🤖 AI Summary
In home environments, dynamic human activities continually alter object states and spatial constraints, posing dual challenges for long-horizon robot navigation: maintaining task efficiency while ensuring social acceptability. To address this, we propose the Activity-Driven 3D Scene Graph (AD-3DSG), the first framework to explicitly model human activity preferences and behavioral semantics as quantifiable spatial influence factors. AD-3DSG integrates vision-language models for context-aware scene understanding and employs activity-relation reasoning coupled with semantic-cost-guided trajectory optimization to dynamically adjust navigation costs in human-activity-affected regions. Experiments demonstrate that our method significantly outperforms baselines in task completion rate, spatial adaptability, and social compliance—achieving more contextually grounded, human-aware navigation in domestic settings.
📝 Abstract
Long-term planning for robots operating in domestic environments poses unique challenges due to the interactions between humans, objects, and spaces. Recent advancements in trajectory planning have leveraged vision-language models (VLMs) to extract contextual information for robots operating in real-world environments. While these methods achieve satisfying performance, they do not explicitly model human activities. Such activities influence surrounding objects and reshape spatial constraints. This paper presents a novel approach to trajectory planning that integrates human preferences, activities, and spatial context through an enriched 3D scene graph (3DSG) representation. By incorporating activity-based relationships, our method captures the spatial impact of human actions, leading to more context-sensitive trajectory adaptation.
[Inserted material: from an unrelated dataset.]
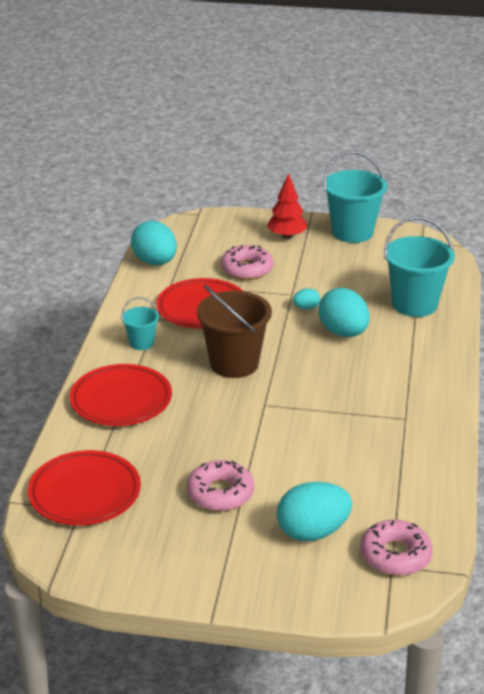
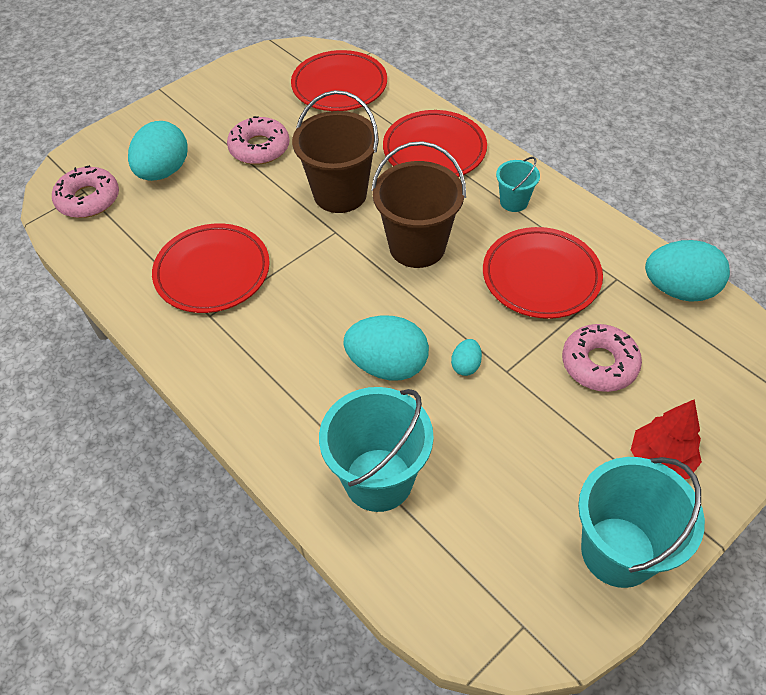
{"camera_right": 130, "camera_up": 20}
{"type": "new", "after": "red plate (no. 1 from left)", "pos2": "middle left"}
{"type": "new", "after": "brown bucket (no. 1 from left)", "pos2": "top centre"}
Preliminary results demonstrate that our approach effectively assigns costs to spaces influenced by human activities, ensuring that the robot trajectory remains contextually appropriate and sensitive to the ongoing environment. This balance between task efficiency and social appropriateness enhances context-aware human-robot interactions in domestic settings. Future work includes implementing a full planning pipeline and conducting user studies to evaluate trajectory acceptability.